Dynamically Loading in Materials

Hey everyone,

So I am trying to figure out a way to decrease our large furnished-office-space models, beyond just compression, and the current angle we are looking at is dynamically loading in furniture sets and materials upon in-app selection.

I can load in another glb easily enough, but what I am struggling with is figuring out how to dynamically load a material. Correct me if I’m wrong, but it seems for the most part a material must be associated with a mesh in Blender. Because of this, we have created a lot of duplicate meshes just to carry variant materials based on design selections.

So, in Blender, when exporting a glb/gltf, we are looking at creating an extension that decouples the duplicate meshes that carry material variants for the same type of object (ie a chair) from the scene, and instead, create a reference JSON that links a URL of a texture, its associated property data, UVMap, and shader data, etc. to the mesh. Then, when in Babylon, when that material is selected, I want to create a new PBRMaterial on the fly by loading in the texture and setting all the associated property values. My issue, however, is that when grabbing data from the .gltf, the UVMap and atlassing data needed to create the material is obviously missing (in the .bin I presume).

Does anyone know where I can find how Babylon reads in all the data necessary to identify and create a Material from the gltf/glb binary?
I’ve been looking through the github here: Babylon.js/babylon.glTFFileLoader.js at 6eddbac20810c74a2a6e08ba632f50842ae83f07 · BabylonJS/Babylon.js · GitHub
but there’s so much going on that I could use a bit of direction.
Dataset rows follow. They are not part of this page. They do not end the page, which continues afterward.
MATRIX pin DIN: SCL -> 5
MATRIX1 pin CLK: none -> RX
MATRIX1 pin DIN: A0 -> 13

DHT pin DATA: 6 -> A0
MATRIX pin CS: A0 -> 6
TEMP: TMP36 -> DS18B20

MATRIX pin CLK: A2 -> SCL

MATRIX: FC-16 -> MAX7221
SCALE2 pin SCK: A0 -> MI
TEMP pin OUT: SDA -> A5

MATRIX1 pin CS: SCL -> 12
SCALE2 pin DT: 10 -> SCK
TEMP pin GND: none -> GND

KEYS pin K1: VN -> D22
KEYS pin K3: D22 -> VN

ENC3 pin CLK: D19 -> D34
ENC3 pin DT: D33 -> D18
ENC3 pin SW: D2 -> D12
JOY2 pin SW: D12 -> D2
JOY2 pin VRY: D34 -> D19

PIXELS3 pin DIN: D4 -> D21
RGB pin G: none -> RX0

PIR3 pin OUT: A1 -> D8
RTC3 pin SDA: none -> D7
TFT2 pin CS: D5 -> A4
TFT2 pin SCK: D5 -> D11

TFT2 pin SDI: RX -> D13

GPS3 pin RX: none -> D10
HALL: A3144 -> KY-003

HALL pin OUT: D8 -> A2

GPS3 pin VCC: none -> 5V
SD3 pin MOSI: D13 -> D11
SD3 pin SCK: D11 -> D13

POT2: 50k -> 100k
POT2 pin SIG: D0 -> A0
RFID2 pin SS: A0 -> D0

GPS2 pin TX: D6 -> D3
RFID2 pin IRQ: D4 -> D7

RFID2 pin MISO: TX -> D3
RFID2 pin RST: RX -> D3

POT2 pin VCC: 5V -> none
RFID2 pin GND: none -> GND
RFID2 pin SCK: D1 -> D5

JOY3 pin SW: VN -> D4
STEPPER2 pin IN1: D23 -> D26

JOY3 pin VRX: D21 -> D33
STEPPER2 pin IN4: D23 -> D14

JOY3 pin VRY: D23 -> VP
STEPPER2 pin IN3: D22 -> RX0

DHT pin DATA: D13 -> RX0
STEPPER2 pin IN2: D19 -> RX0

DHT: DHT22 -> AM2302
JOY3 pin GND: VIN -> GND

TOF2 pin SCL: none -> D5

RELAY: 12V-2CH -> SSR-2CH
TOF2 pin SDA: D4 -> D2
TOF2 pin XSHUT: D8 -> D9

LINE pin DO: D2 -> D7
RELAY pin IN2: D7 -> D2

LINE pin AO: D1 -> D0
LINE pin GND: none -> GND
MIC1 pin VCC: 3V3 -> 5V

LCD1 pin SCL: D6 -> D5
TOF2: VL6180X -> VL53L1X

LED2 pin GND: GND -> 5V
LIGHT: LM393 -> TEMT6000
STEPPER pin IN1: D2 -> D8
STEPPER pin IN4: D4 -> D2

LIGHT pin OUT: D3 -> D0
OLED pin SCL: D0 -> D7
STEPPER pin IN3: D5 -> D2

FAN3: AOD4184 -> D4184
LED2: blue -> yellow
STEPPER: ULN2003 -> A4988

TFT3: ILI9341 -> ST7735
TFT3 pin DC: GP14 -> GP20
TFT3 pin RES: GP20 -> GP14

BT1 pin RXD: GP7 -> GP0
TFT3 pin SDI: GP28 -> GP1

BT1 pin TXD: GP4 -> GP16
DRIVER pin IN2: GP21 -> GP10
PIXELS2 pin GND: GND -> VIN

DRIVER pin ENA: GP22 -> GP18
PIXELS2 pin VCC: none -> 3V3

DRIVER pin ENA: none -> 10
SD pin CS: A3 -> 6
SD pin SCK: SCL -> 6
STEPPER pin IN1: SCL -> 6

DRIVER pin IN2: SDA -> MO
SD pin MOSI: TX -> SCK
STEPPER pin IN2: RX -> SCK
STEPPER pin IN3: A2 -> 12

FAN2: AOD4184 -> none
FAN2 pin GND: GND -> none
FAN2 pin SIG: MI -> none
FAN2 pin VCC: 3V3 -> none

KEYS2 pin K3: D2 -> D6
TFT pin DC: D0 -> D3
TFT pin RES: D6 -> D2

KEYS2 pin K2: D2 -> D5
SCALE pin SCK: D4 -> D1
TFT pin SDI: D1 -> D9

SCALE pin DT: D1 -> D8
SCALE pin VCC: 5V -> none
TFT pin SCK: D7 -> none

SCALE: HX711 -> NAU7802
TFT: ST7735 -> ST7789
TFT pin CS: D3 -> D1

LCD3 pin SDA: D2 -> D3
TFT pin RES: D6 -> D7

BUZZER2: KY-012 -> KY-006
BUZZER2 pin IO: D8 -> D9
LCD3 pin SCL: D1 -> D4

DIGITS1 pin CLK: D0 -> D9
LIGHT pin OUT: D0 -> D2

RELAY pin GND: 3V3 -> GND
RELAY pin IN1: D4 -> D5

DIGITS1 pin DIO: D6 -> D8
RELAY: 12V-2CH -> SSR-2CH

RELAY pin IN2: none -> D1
Also, during my research into this process, I discovered the Khronos extension for material variants, which is cool and probably useful:

However, I am wondering if, given the size of our office building models with furniture, it would still make sense to decouple the variant materials from the geometry and load them in as needed based on what the user selects. In which case, even if I use the Khronos extension, I need to figure out how to load in a material (shader, texture, properties, UVMaps for atlassing, etc.) dynamically (possibly from a JSON file that was created via our export extension in Blender) and create it during runtime.

Finding out what to extract from the .gltf and especially .bin when exporting from Blender, based on how the exported material data may be read/dynamically created on the Babylon side, is the hard part, and any guidance would be very helpful!

Adding @bghgary as I wonder if Variants could be split out of the main material ?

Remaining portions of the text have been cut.